Jelang laga penentuan tersebut, Manajer Arsenal, Mikel Arteta, tidak ingin skuadnya terlena dengan keunggulan agregat tipis. Dalam konferensi pers di London Colney, Selasa (3/2/2026), pelatih asal Spanyol itu secara khusus meminta "bantuan khusus" dari para Gooners. Arteta menginginkan atmosfer Emirates berubah menjadi neraka bagi tim tamu, layaknya malam-malam magis Eropa.
“Kami sudah menaruh satu kaki di Wembley, tapi kaki yang satu lagi masih harus berjuang keras. Saya tidak ingin stadion yang tenang besok. Saya butuh energi, saya butuh kebisingan, saya butuh setiap suporter berdiri dan meneror lawan sejak menit pertama. Kami butuh 'pemain ke-12' untuk memastikan tiket final itu milik kami.” — Mikel Arteta, 3 Februari 2026.
Rotasi Cerdas dan Fokus Ganda Arteta diprediksi akan melakukan rotasi cerdas mengingat Arsenal juga tengah memimpin perburuan gelar Premier League. Nama-nama seperti Ethan Nwaneri dan kiper spesialis piala domestik, David Raya (yang dirotasi dengan kiper pelapis), kemungkinan akan turun sebagai starter. Namun, kehadiran pilar utama seperti Bukayo Saka di bangku cadangan tetap disiapkan sebagai kartu as jika situasi mendesak.
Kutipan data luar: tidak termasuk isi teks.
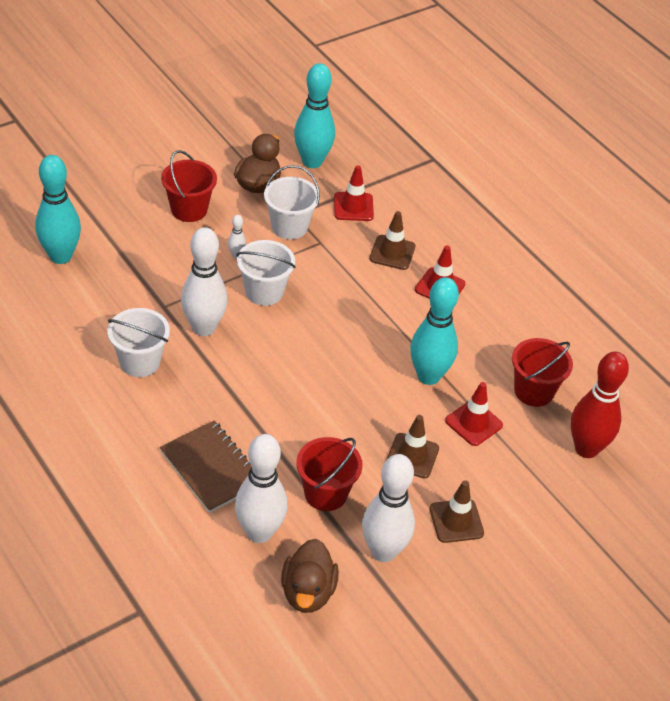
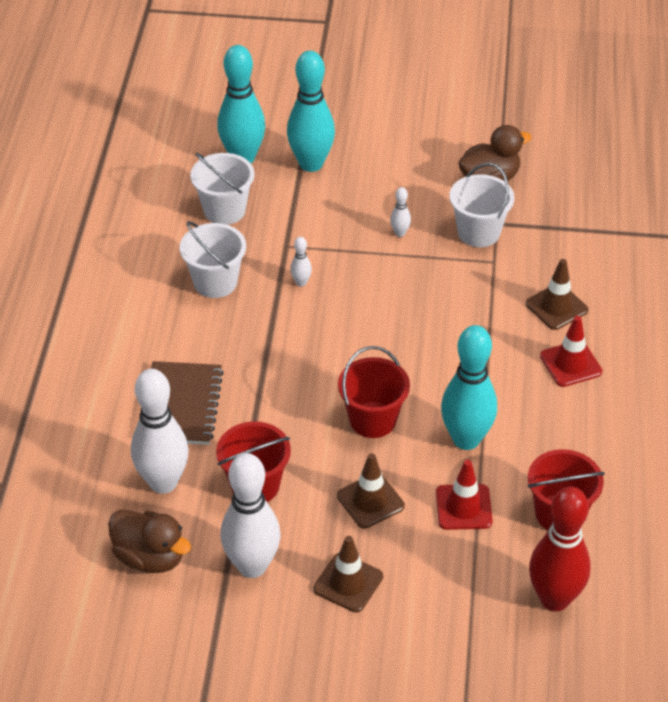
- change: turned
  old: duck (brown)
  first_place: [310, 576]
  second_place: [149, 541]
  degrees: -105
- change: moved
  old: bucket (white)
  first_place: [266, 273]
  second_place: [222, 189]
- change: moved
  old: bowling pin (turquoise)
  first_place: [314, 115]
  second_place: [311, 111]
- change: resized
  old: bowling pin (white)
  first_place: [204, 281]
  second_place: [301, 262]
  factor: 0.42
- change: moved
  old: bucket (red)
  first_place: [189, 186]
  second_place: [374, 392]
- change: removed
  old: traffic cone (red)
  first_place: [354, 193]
Bagi Arsenal, trofi Carabao Cup bukan sekadar piala "kelas dua". Ini adalah momentum untuk menegaskan dominasi mereka musim ini. Menyingkirkan lawan di semifinal dan melaju ke Wembley akan memberikan suntikan moral masif untuk mengarungi sisa musim yang semakin brutal, terutama dengan Manchester City yang terus mengintai di liga.
Emirates Siap Bergemuruh Tiket pertandingan dilaporkan telah terjual habis dalam hitungan jam. Kelompok suporter Ashburton Army dikabarkan telah menyiapkan koreografi khusus untuk membakar semangat Martin Odegaard cs. Dengan modal agregat dan dukungan penuh publik sendiri, Arsenal difavoritkan untuk melenggang ke final pertama mereka di tahun 2026.
Namun, Arteta tetap waspada. "Dalam sepak bola, 90 menit adalah waktu yang sangat lama. Jika kami lengah dan atmosfer stadion dingin, lawan bisa menghukum kami. Itu sebabnya saya memohon: buatlah Emirates bergetar besok malam!" tegasnya.